Browsing Archives for Books & Letters

The Mother Daughter Show

December 21st, 2011

It happened again. In spite of not posting on this site for months at a time, I got sent another book to review for the blog. I can’t really comprehend this, but who am I to turn down a free book? The only problem is that once the book arrives, I have to actually sit down and read it and that was not as easy as it may sound. I took a few classes at a local university this Fall and was kept very busy reading material for my assignments. In my downtime, I found that instead of reading books, I desperately needed to watch back to back episodes of Inspector Lewis… primarily so I could look at this guy for long periods of time…

Laurence Fox who plays the world’s most laconic detective sidekick – James Hathaway.

An actor that is so long and lanky, I think I could fold him up like a road map and place him in my glove box.

But none of this helps me to tell you about the book I was sent to review on my blog does it?

The Mother Daughter Show by Natalie Wexler.

Similar to the last book I was sent to review, this book is not something that I would have ever chosen to read on my own. It’s way too regular.  Reading it reminded me of all those eighties evening soap operas like Knott’s Landing and Thirty Something. The story revolves around three women who have daughters who are seniors and about to graduate from a prep school in D.C. remarkably like Sidwell, the private Quaker school that Obama’s daughters attend. I kind of wish the book had been more about the school and less about the moms who all seem to be struggling with their own version of a midlife crisis in the form of either re-entering the workforce or marriage infidelity or overbearingitis. Their aim? To produce an end of the year graduation show for their daughters starring themselves and all the other senior moms. The show has to be written, choreographed and directed and all while the three organizers grapple with daughter drama  and their own fading dreams (or something like that).

There were parts of the book I enjoyed and at one point I really did want to know what was going to happen to one of the characters, but ultimately this book reads like a script for The Real Housewives of Washington D.C. Wealthy white women vying for power in an insulated environment that very few people even know exists much less care about.

It wasn’t a bad book – just not really my cup o’ tea.

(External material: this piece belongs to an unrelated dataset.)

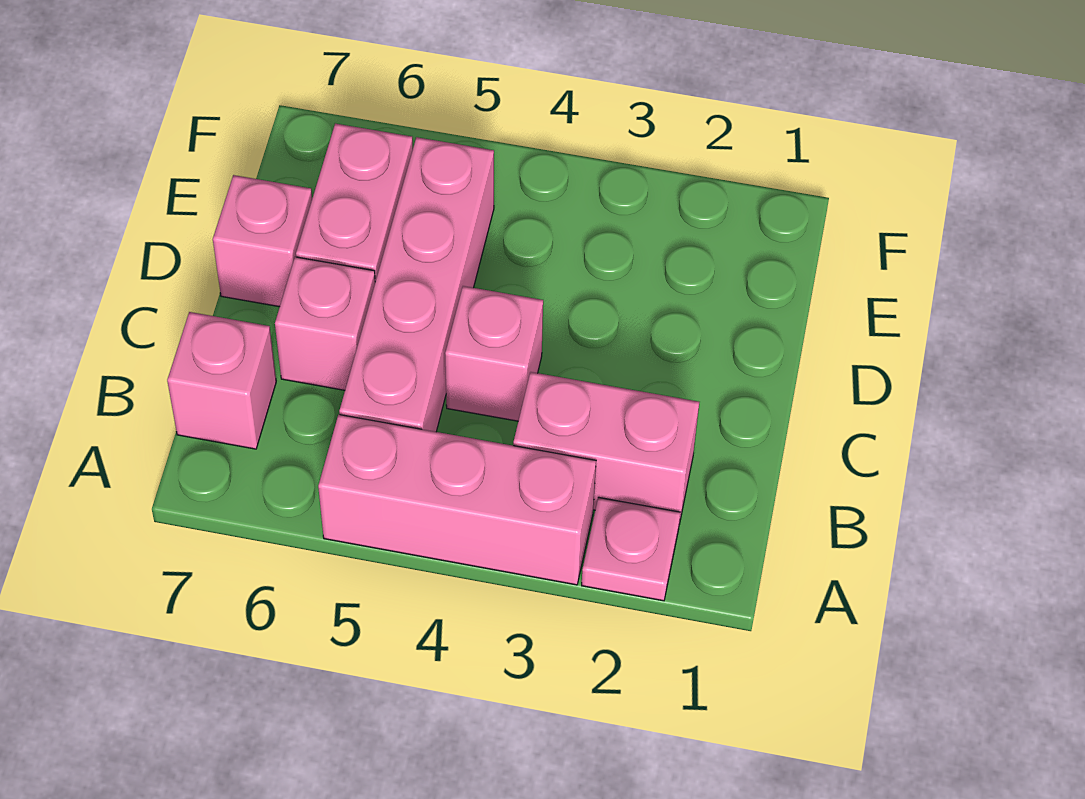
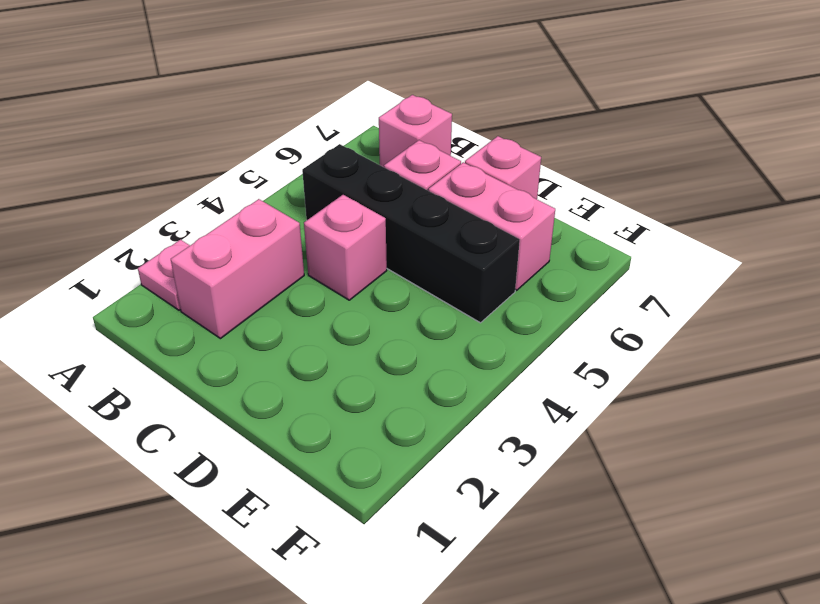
pink brick A3:A5 level 1 -> none
pink brick B5:E5 level 1 -> black brick B5:E5 level 1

They can’t all be you know.

Speaking of tea…

It goes quite nicely with back to back episodes of Inspector Lewis.

The Trip

October 14th, 2011

This movie has been entertaining me for the past few days. I watched it on Netflix and now I keep watching my favorite scenes over again on You Tube. I have no idea who these two guys are, but they crack me up.

Leaping, vaulting over dry stone walls with a scabbard… dead look in my eyes cause I’ve seen so many horrors….

Centuries of June

August 17th, 2011

Several months ago I received a letter in the mail asking me to review a book on my blog in exchange for a free copy of the same book.  How could I possibly refuse this offer?  I have ALWAYS thought that the people who read and review books for various publications have the BEST job in the world!  Excited to give this job a try albeit without any payment other than the book, I eagerly looked forward to receiving the tome.

But then the book arrived.

And suddenly I had a book that I HAD to read.  It was like having homework.  It made me feel like it was my DUTY to read this book.  MY RESPONSIBILITY.  The book became a chalky medicine tasting of turnips and sour gratin that I had to take.  I began to loathe the task.  It was a weight – an anvil anklet.  Those people who have to read books for a living have one of the WORST jobs in the world!

The book sat upon my nightstand staring at me day after day after day…

Oh JEEZUS!  I still have to read that DAMN BOOK!

SHIT!  I can’t read the latest Frank Schaeffer book, because I STILL HAVE TO READ THE STUPID BOOK FROM THE DUMB PUBLISHER!


This went on for weeks and weeks.

And then one day I capitulated.  I surrendered to my duty and started to read the book and guess what!  It wasn’t half bad for an anvil anklet.

I would never have read this book on my own.  For there is not a single garden, nor a genuine murder mystery nor a proper gloomy estate leering over collection of quirky characters with dark secrets to hide.  Where were the simple country folk growing tateys and sitting around a spry cottage making lashings of tea and sponge cake while decimating each other with a jaunty Scottish accent?  There was an absolute dearth of angry atheists muttering curses under their breaths towards the goon like behavior of the religious right and there were zero gay men re-doing a country inn on Cape Cod.

This was a book about the history of women in America.

As told to a man as he lay (possibly) dying on his bathroom floor.

And it was quite good reading.

I liked the stories of the women.  Each woman in the book represents a different time period in American history.  There are slave women and pirate women disguised as pirate men and women accused of witch craft and nouveau riche women in gold rush San Francisco.  Each woman’s story was very entertaining and I found myself utterly captivated by their various tales.  I didn’t so much like the regular flashbacks to what was happening to the guy on his bathroom floor.  It got to be confusing and I really just wanted to stay in New Orleans with the slave lady who figured out a fabulous way to rid herself of her irritating master, but overall -  it was a good book.

I couldn’t help but recommend it.

Even if it is my duty.

Centuries of June by Keith Donohue.

Sit down with some tateys and tea and read you it.